Bundesgerichtsentscheid

Invalidenversicherung

8C_753/2025Entscheid vom 14.04.2026InvalidenversicherungOriginalsprache: DE

Zusammenfassung

Sachverhalt

A. ist türkische Staatsangehörige, reiste 2003 in die Schweiz ein und beantragte 2012 eine Invalidenrente. Die IV-Stelle gewährte ihr 2017 eine ganze Rente ab Februar 2013, hob sie aber nach psychiatrischem Gutachten vom Februar 2022 per Verfügung vom Juli 2022 auf. Das Bundesverwaltungsgericht bestätigte im November 2025 die Rentenaufhebung, worgegen sich A. mit dem Vorwurf unzureichender Abklärung und Befangenheit im Gutachten wehrt.

Erwägungen

Die Vorinstanz hat zu Recht die Rentenzusprache von 2017 aufgrund ungenügender Aktenabklärung als offensichtlich unrichtig im Sinne von Art. 53 Abs. 2 ATSG beurteilt und die Aufhebung substituiert begründet.
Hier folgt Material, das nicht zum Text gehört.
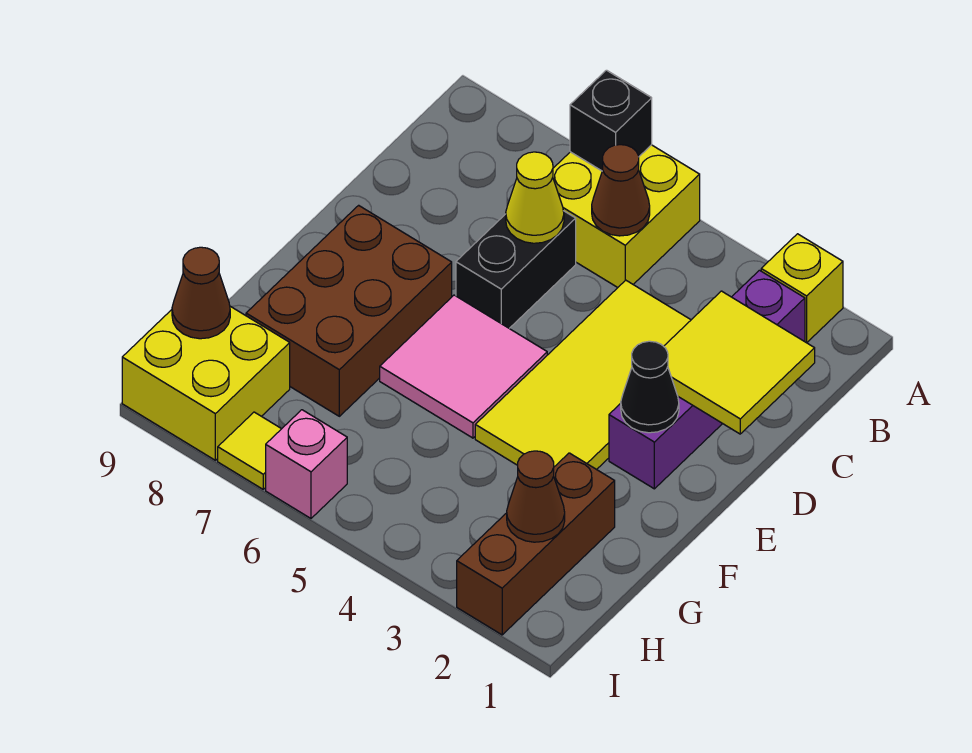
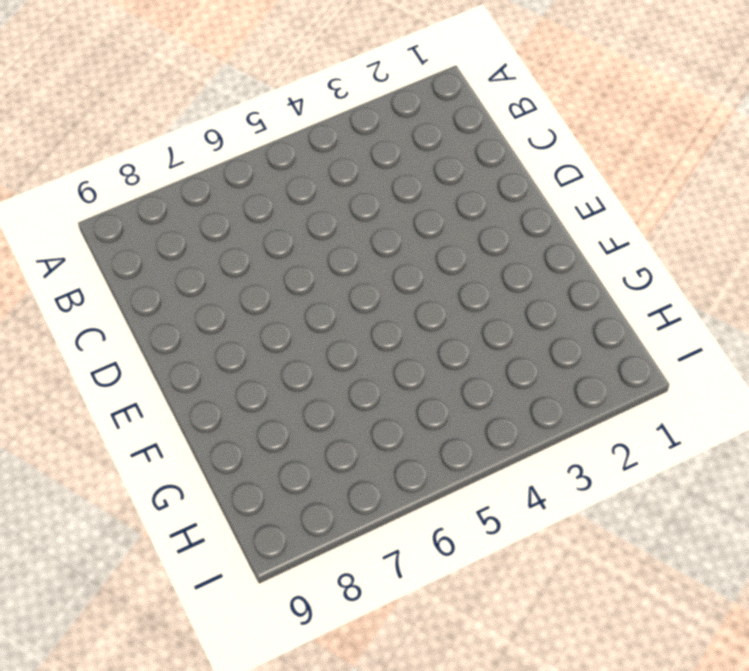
none -> yellow brick A2 level 1
none -> yellow brick A5:B6 level 1
none -> purple brick B2:E2 level 1

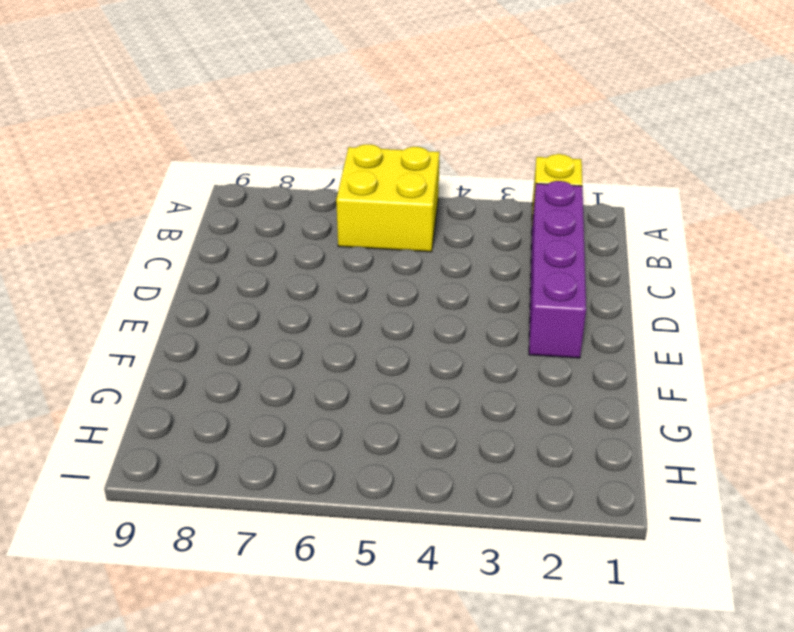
none -> yellow tile C3:F4 level 1
none -> black brick C6:D6 level 1
none -> pink tile E5:F6 level 1

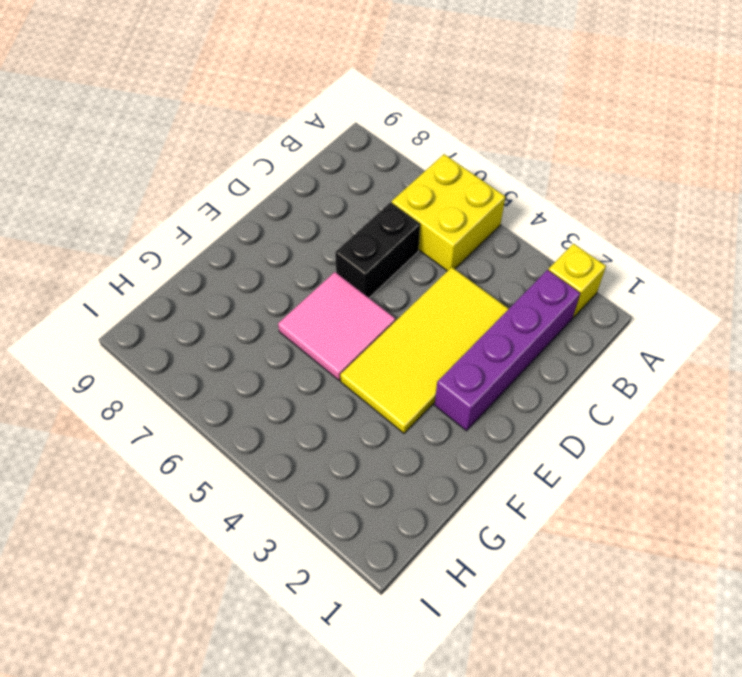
none -> brown brick E7:G8 level 1
none -> brown brick G2:I2 level 1
none -> yellow brick H8:I9 level 1

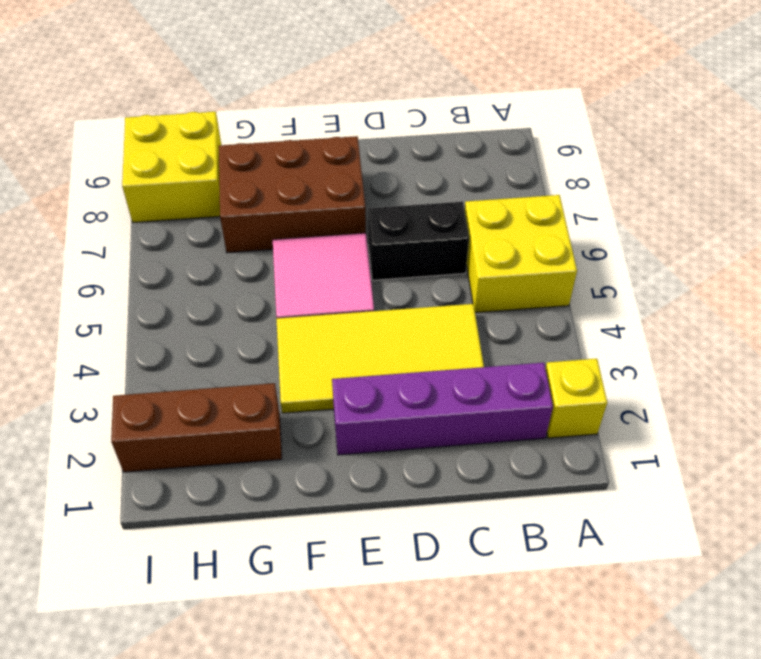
none -> pink brick I6 level 1
none -> yellow tile I7 level 1
none -> black brick A6 level 2

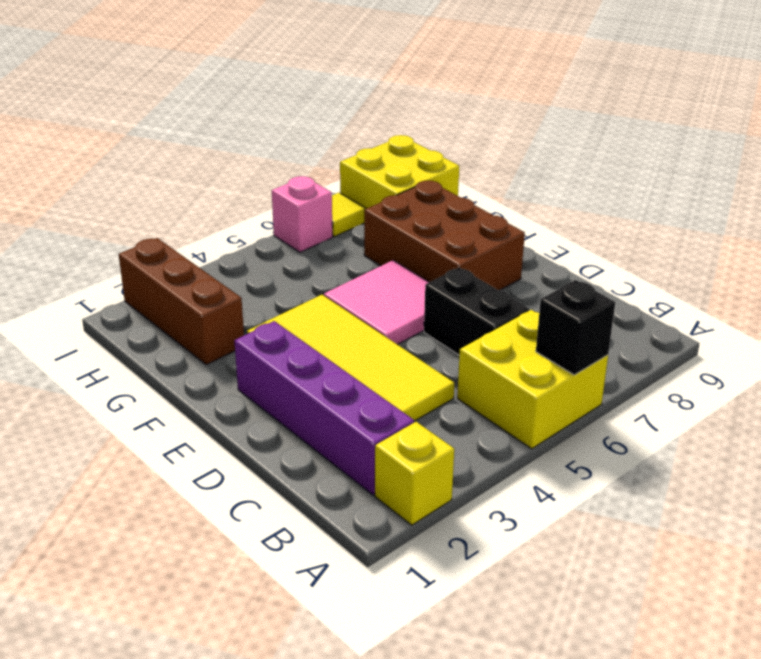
none -> brown cone B5 level 2
none -> yellow tile C1:D2 level 2
none -> yellow cone C6 level 2

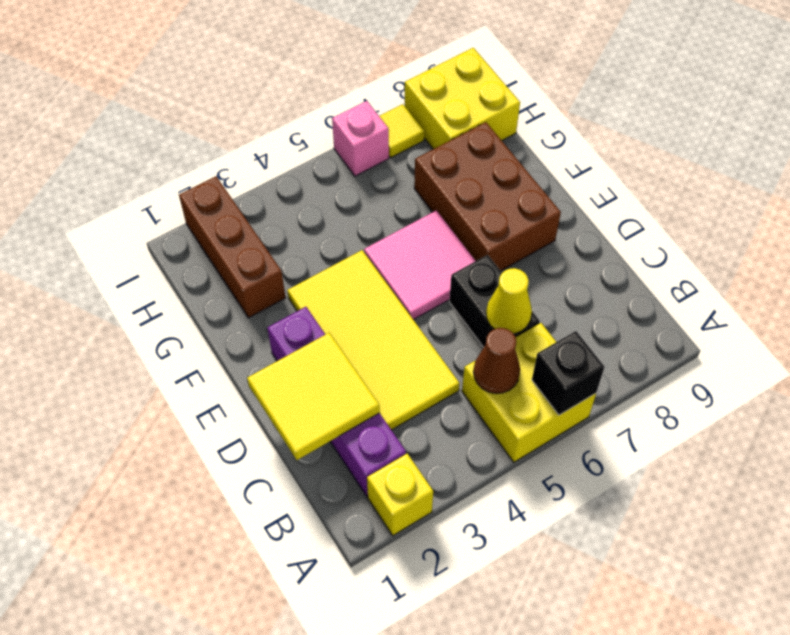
none -> black cone E2 level 2
none -> brown cone H2 level 2
none -> brown cone H9 level 2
Sie erkannte dem psychiatrischen Gutachten von Februar 2022 volle Beweiskraft zu, weil es umfassend erstellt und ohne willkürliche Beweiswürdigung war. Die weiteren Rügen zu Tonaufnahme, Testverfahren und Dolmetscherin sind ungenügend begründet und rechtfertigen keine weiteren Abklärungen.

Entscheid

Die Beschwerde wird abgewiesen und die Aufhebung der Invalidenrente bestätigt.